On May 18, 2015, the Plaintiffs entered into a simple one-page Exclusivity Agreement (the “Agreement”) with the Defendant, wherein the Defendant granted the Plaintiffs the right to operate a Dial A Bottle (the “Business”) in certain territories (the “Territory”). The Plaintiffs paid $40,000 to the Defendants as a one-time acquisition fee.
The Plaintiffs were also required to pay to the Defendant on-going fees of $3 per order to operate the Business. In return, the Defendant would operate a central call centre and refer orders to the Plaintiffs if placed within the Territory.
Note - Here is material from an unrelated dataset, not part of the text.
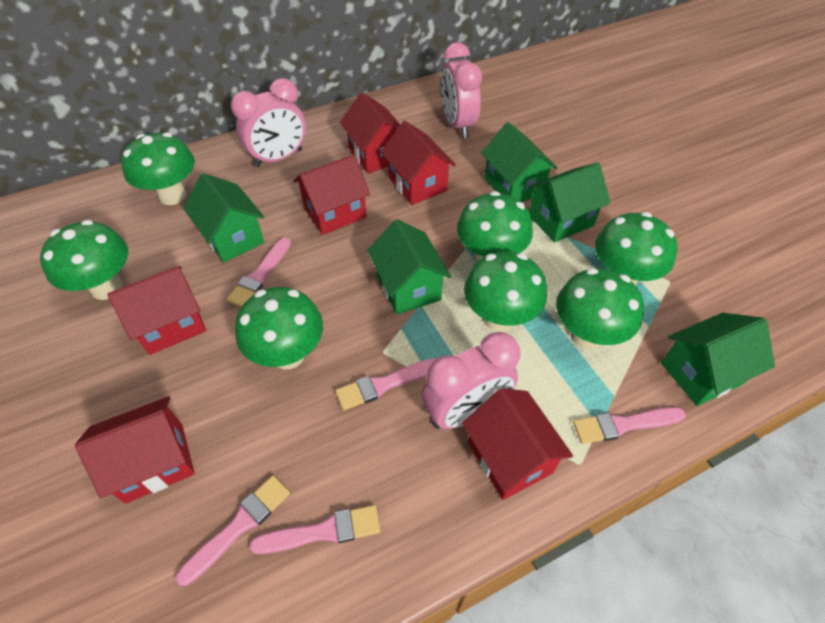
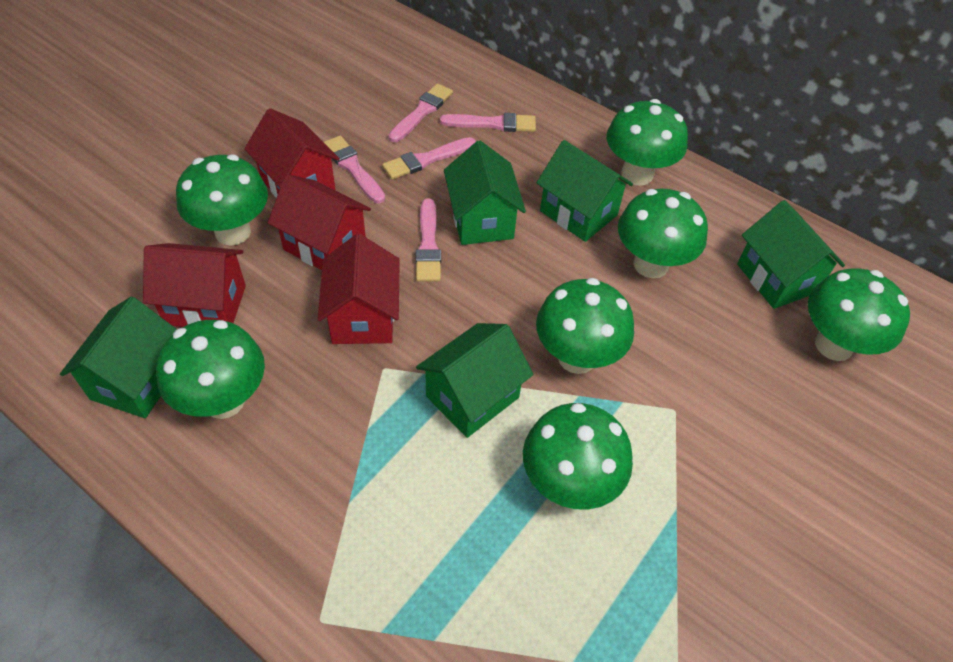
pink clock: 3 -> 0
red house: 6 -> 4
The only documents provided to the Plaintiffs prior to the parties entering the Agreement was a sales projection. Of note is that the Agreement and emails from the Defendant to the Plaintiffs explicitly stated that the Business was not a franchise.
The Business was unsuccessful. The Plaintiffs sued the Defendant, alleging that the Business was actually a franchise, and the disclosure required by the Arthur Wishart Act (Franchise Disclosure), 2000 (the “Wishart Act”) had not been provided. The Plaintiffs sought to rescind the Agreement within the two-year period afforded by the Wishart Act.
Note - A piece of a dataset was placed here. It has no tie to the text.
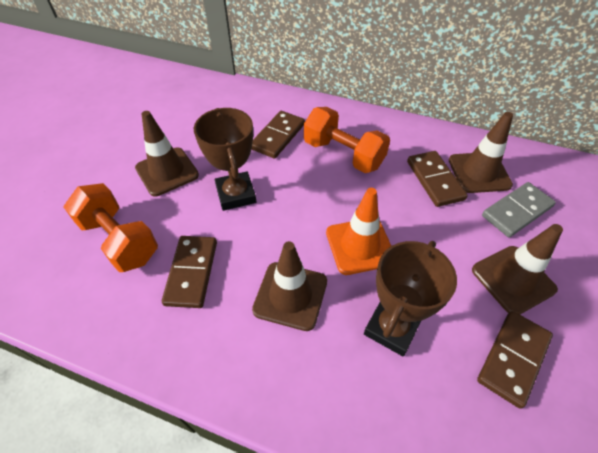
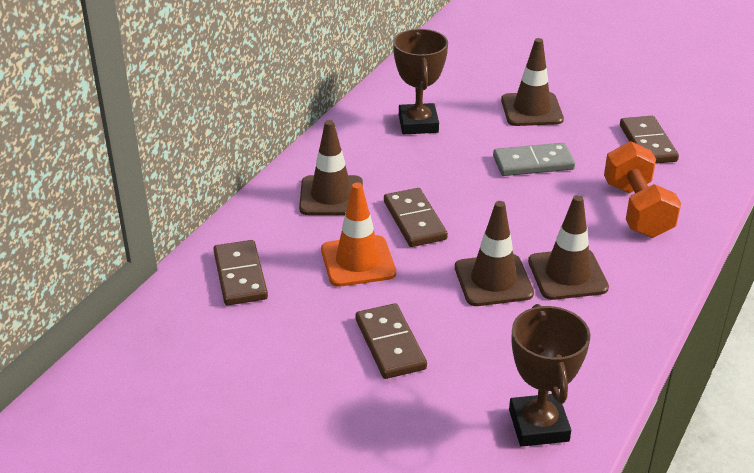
orange dumbbell: 2 -> 1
The Defendant conceded that disclosure had not been provided, but stated that the Agreement was not a franchise agreement and the parties’ relationship was not that of a franchisor-franchisee. Therefore, disclosure was not required.
One of the key issues on this summary judgement motion was whether the Agreement was in fact a franchise agreement as defined within the Wishart Act. To determine this, the court examined the definition of a “franchise” contained in s. 1(1) of the Wishart Act. The court had to determine whether:
- the franchisee is required to make a payment or continuing payments to the franchisor in the course of operating the business (or as a condition of acquiring the business) (opening paragraph of the definition);
- the franchisee is granted the right to sell or distribute goods or services that are substantially associated with the franchisor’s marks, trade name or advertising (Subsection (a)(i)of the definition); and
- the franchisor exercises significant control over, or offers significant assistance in, the franchisee’s method of operation (subsection (a) (ii) of the definition).
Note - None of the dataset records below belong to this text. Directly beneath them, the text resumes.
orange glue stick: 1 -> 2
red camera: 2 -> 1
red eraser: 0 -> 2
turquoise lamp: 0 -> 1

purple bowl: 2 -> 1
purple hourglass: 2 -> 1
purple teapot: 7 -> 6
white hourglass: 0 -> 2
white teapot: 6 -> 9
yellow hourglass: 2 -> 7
In this case, the first requirement was easily satisfied. The one-time fee was held to be an initial acquisition cost and the $3.00 fees that were paid on a per-order basis were held to be continuing payments. Although the court did not delineate, it is the view of the authors that either of these payments would have satisfied the first part of the definition of “franchise”.
The second requirement was also easily satisfied. The Defendant had granted the Plaintiffs a right to deliver alcohol under the Dial A Bottle trademark. The Defendant had further testified that if a third-party company attempted to provide an alcohol delivery service under the Dial A Bottle name, he would likely commence legal proceedings against them. That the Agreement was conditional on the Plaintiffs’ successful receipt of a license from the Alcohol and Gaming Commission of Ontario did not prevent the court from finding that there was a grant of a right to distribute goods or services in association with the Defendant’s trademark, as required by s. 1.1(a)(i) of the Wishart Act.
When determining whether the Defendant exhibited “significant control” or offered “significant assistance” to the Plaintiffs, the Court engaged in a fact-based analysis, before holding that this requirement was also met. The Defendant managed the Plaintiffs’ day-to-day operations because it took customer orders and referred those orders to the Plaintiffs. The Defendant also managed the marketing – it controlled the logo, marketing materials and web design for the Plaintiffs and the Business.
Resultantly, because all elements of a “franchise” under the Wishart Act were met, despite the fact that the Agreement stated that this was not a franchise, the Defendant was held liable for rescission damages to the Plaintiffs.
This case follows a line of cases (see for example: 1706228 Ontario Ltd. v. Grill It Up Holdings Inc. [2011 ONSC 2735] and Chavdarova v. Staffing Exchange Inc. [2016 ONSC 1822]) in which courts have looked to the nature of the parties’ relationship, and not just what the parties called the relationship, to determine whether it met the statutory definition of a “franchise”. When entering into licensing and distributing agreements, parties should be warned that the courts will consider the true nature of their relationship when considering whether it was a franchisor-franchisee relationship, and ensure compliance with the Wishart Act, if necessary.
David Kornhauser (MBA, LLB), Corporate Counsel
This article is not intended to serve as a comprehensive treatment of the topic and is not legal advice. All legal matters are dealt with pursuant to their specific facts and circumstance. Nothing replaces retaining a qualified, competent lawyer.